Use a Qubes OS machine as home lab?

Hi there community, nice to meet you all.
I’m curious if Qubes OS is suited for my use case or if I’m trying to abuse it for something that it was never built for.

My intention
I want to have a desktop platform where I

  1. Can easily do my regular work on one screen (Windows VM)
  2. Can easily spin up and down images/software to have a lab for testing things / trying out architectures / opening and analyzing files without breaking anything
  3. Be able to suspend the whole thing when I go to sleep

Putting a hypervisor to sleep - is it a good idea?
We get a lot of software/OSes that we have to work with during our assignments and I like the idea of having everything isolated. Also to have a Windows and Linux desktop running in parallel to use as needed, depending on what I’m currently working on. However when I thought about it for a moment it kind of seemed a bit silly to suspend a hypervisor with everything that’s running on top of it every night. I’ve never seen anyone suspend their ESXi hosts, that’s just something that never happens in my experience.
So I’ve asked myself if I’m trying to abuse Qubes OS for something that it wasn’t really built for?

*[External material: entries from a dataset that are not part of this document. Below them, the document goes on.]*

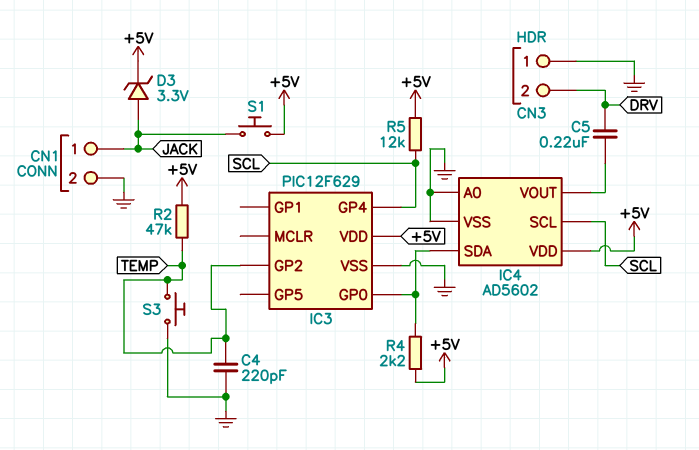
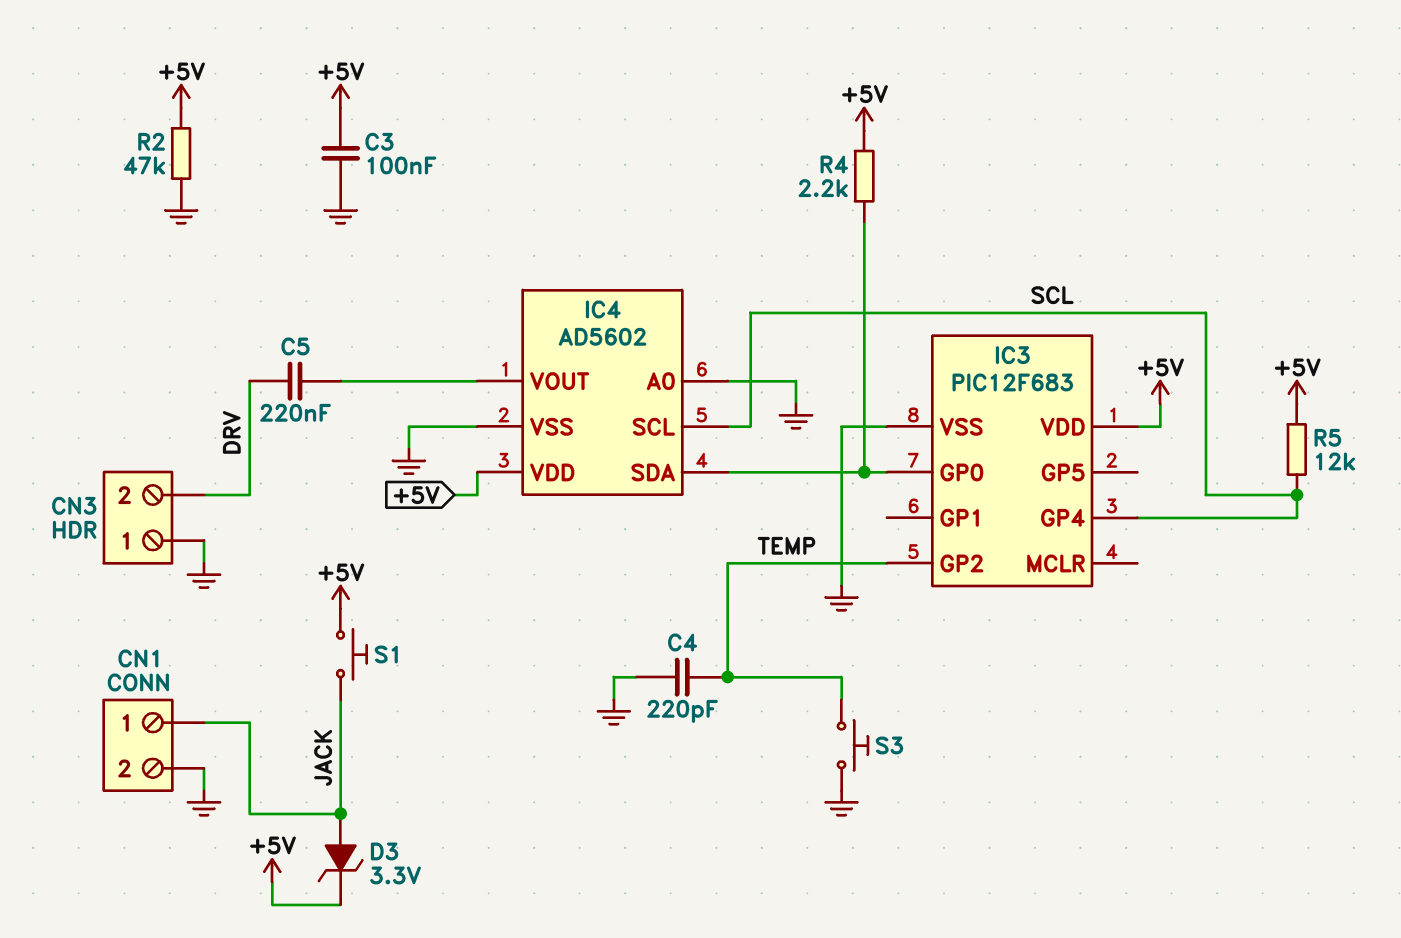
C3: none -> 100nF (+5V, GND)
IC3: PIC12F629 -> PIC12F683
R2: 47k (+5V, TEMP) -> 47k (+5V, GND)

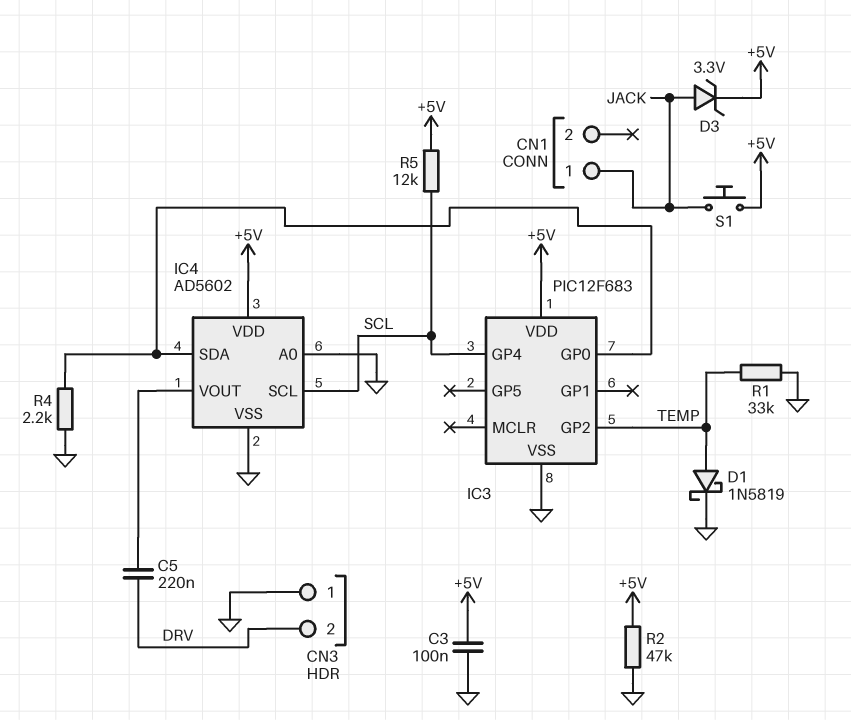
C4: 220pF (GND, TEMP) -> none
CN1 pin 2: GND -> none
D1: none -> schottky 1N5819 (A TEMP, K GND)
R1: none -> 33k (GND, TEMP)
R4: 2.2k (+5V, IC3/GP0) -> 2.2k (GND, IC3/GP0)
S3: button (GND, TEMP) -> none

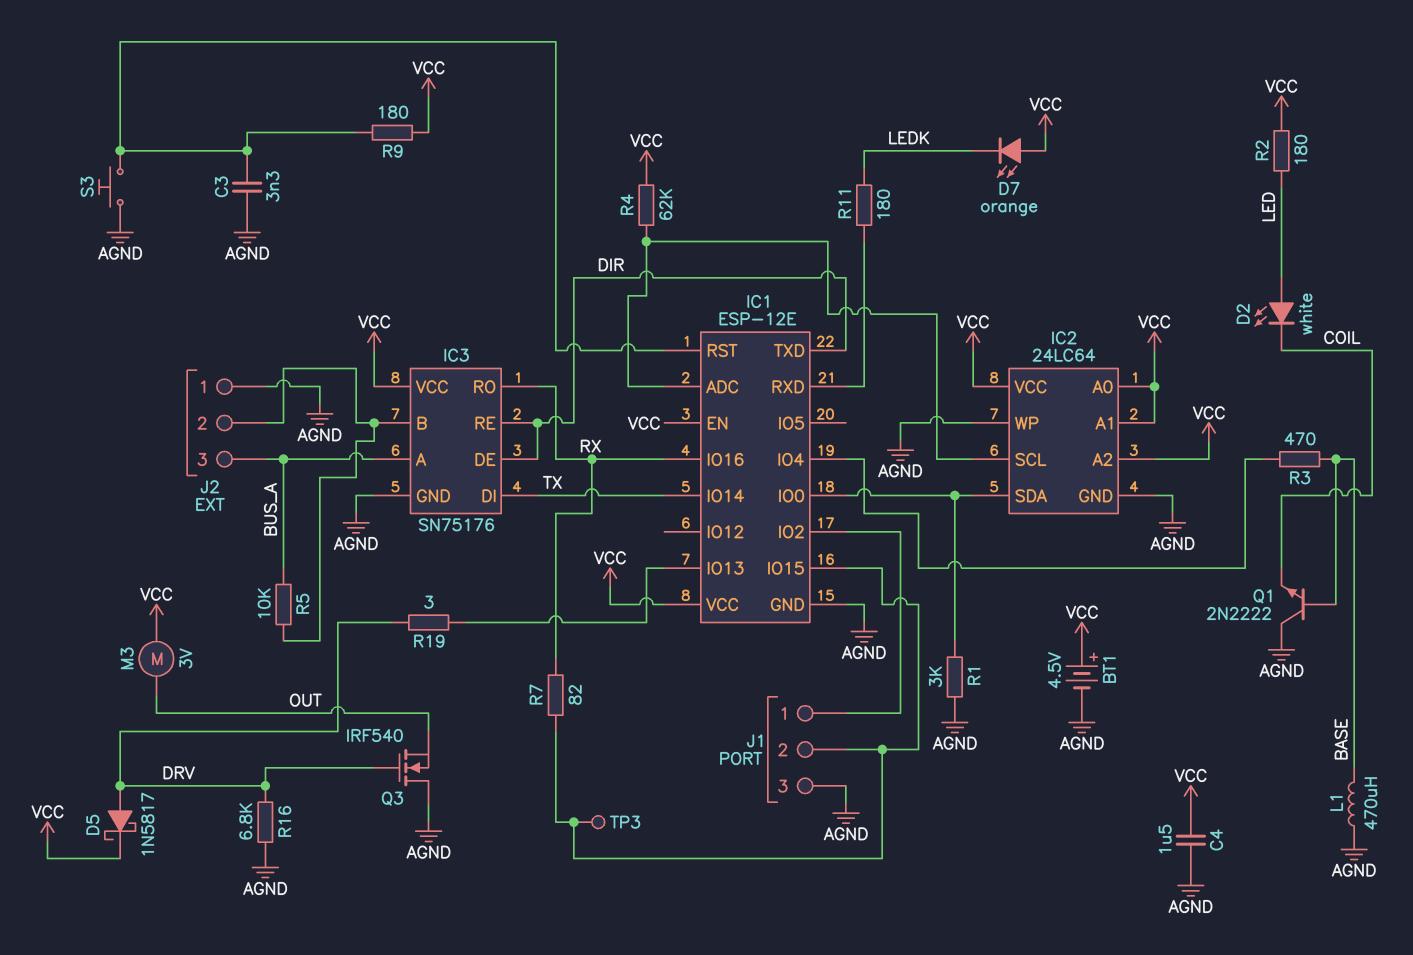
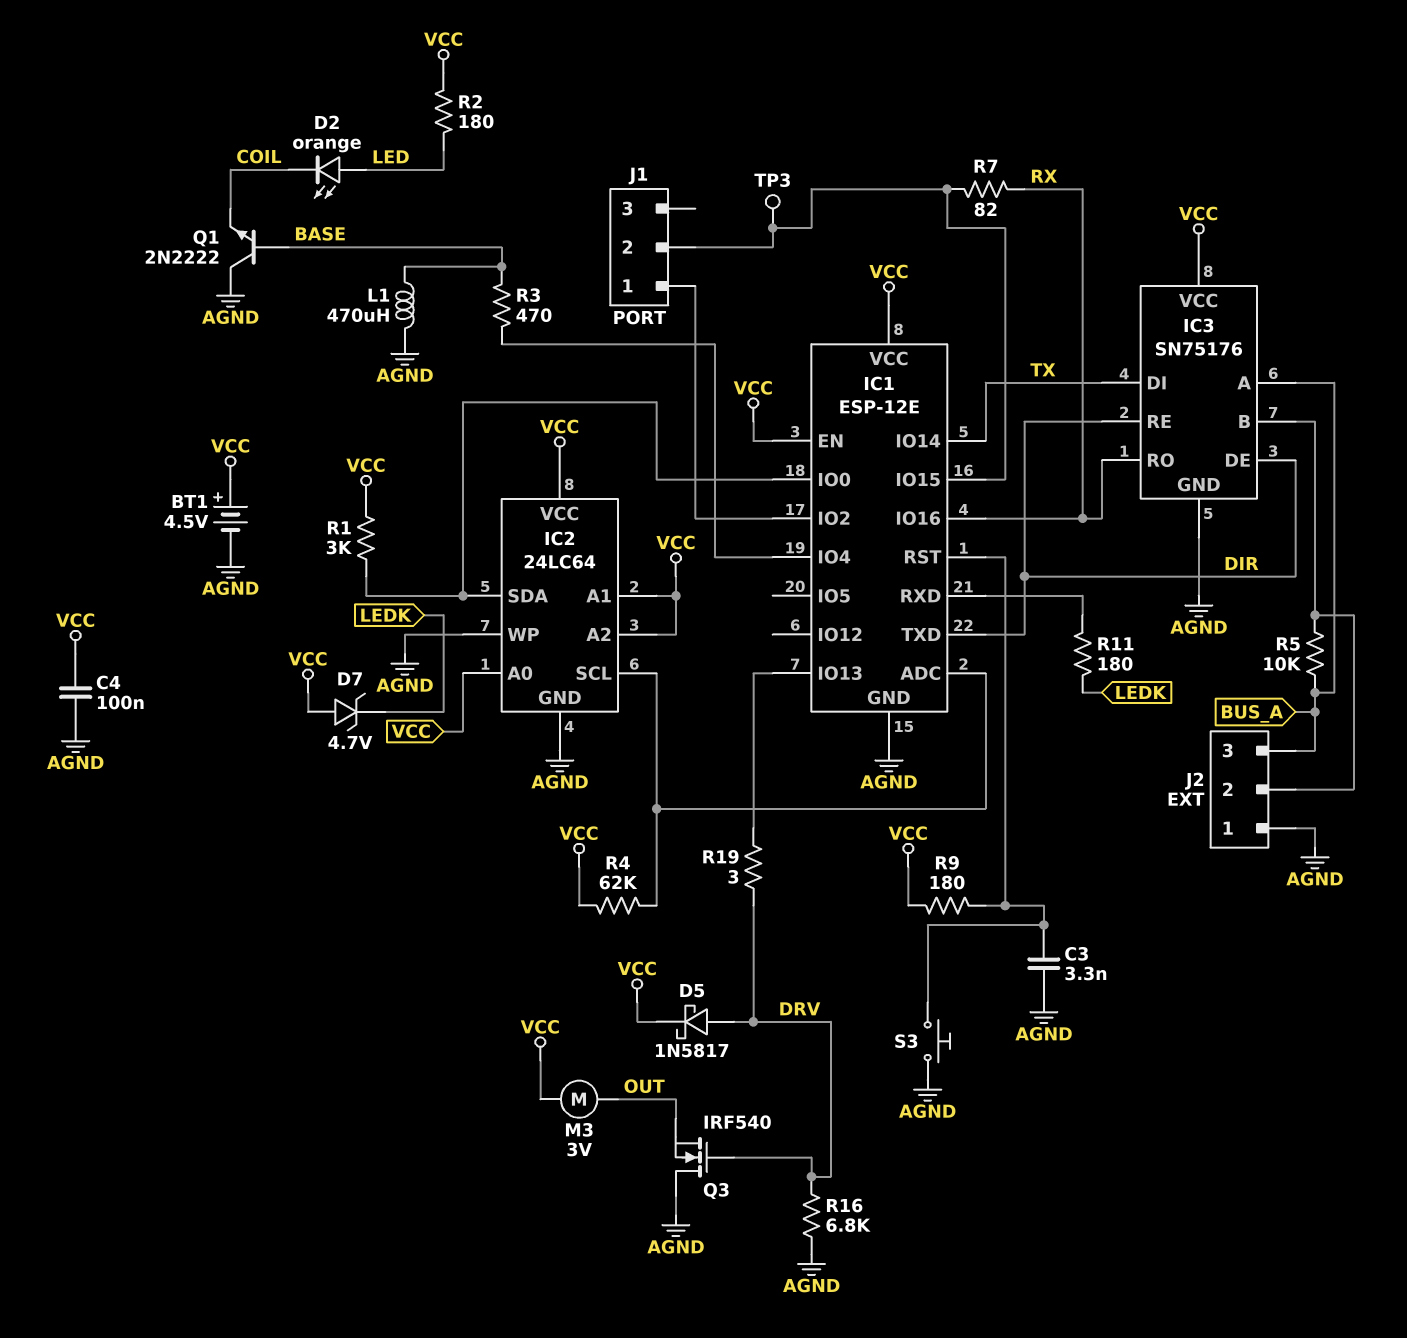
C4: 1.5uF (AGND, VCC) -> 100nF (AGND, VCC)
D2: LED white (A LED, K COIL) -> LED orange (A LED, K COIL)
D7: LED orange (A VCC, K LEDK) -> zener 4.7V (A VCC, K LEDK)
J1 pin 3: AGND -> none
R1: 3k (AGND, IC1/IO0) -> 3k (IC1/IO0, VCC)

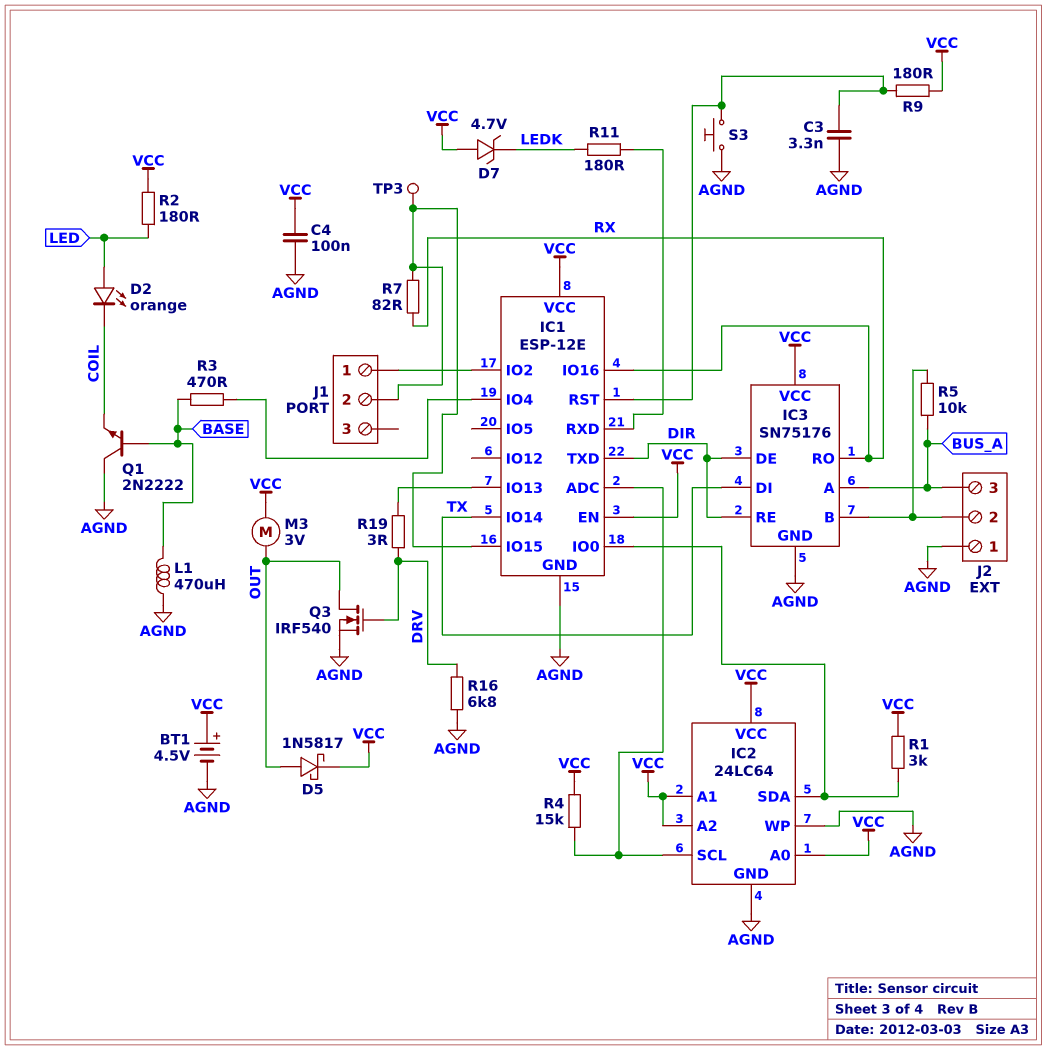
D5: schottky 1N5817 (A DRV, K VCC) -> schottky 1N5817 (A OUT, K VCC)
Q3: NMOS IRF540 (G DRV, D AGND, S OUT) -> NMOS IRF540 (G DRV, D OUT, S AGND)
R4: 62k (IC1/ADC, VCC) -> 15k (IC1/ADC, VCC)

I bricked it once - should I brick it twice or should I just give up?
I did a test setup of Qubes OS and bricked it when I tried to put it to sleep (black screen, could not get back in regardless of what I tried).

Putting a hypervisor to sleep - is it a good idea?
Thought I’ll ask the community about what they think of my use case before I spend too much time trubleshooting that sleep problem. I’d have a bit of a learning curve ahead of me as I’m not that experienced in running and troubleshooting a linux platform. Do you think Qubes OS is suited for the use case described above or will I run into more issues down the road if I (ab)use it like that? If not, would you mind sharing how you’d set up a home lab where you can quickly spin up and down new machines without breaking the bank account?

Guess my biggest problem is that I don’t want to have the lab system up and running 24/7. I just want to use it like I’d use a regular laptop where I just close the lid and walk away once I’m done. And I don’t want to spend a fortune on cloud services either.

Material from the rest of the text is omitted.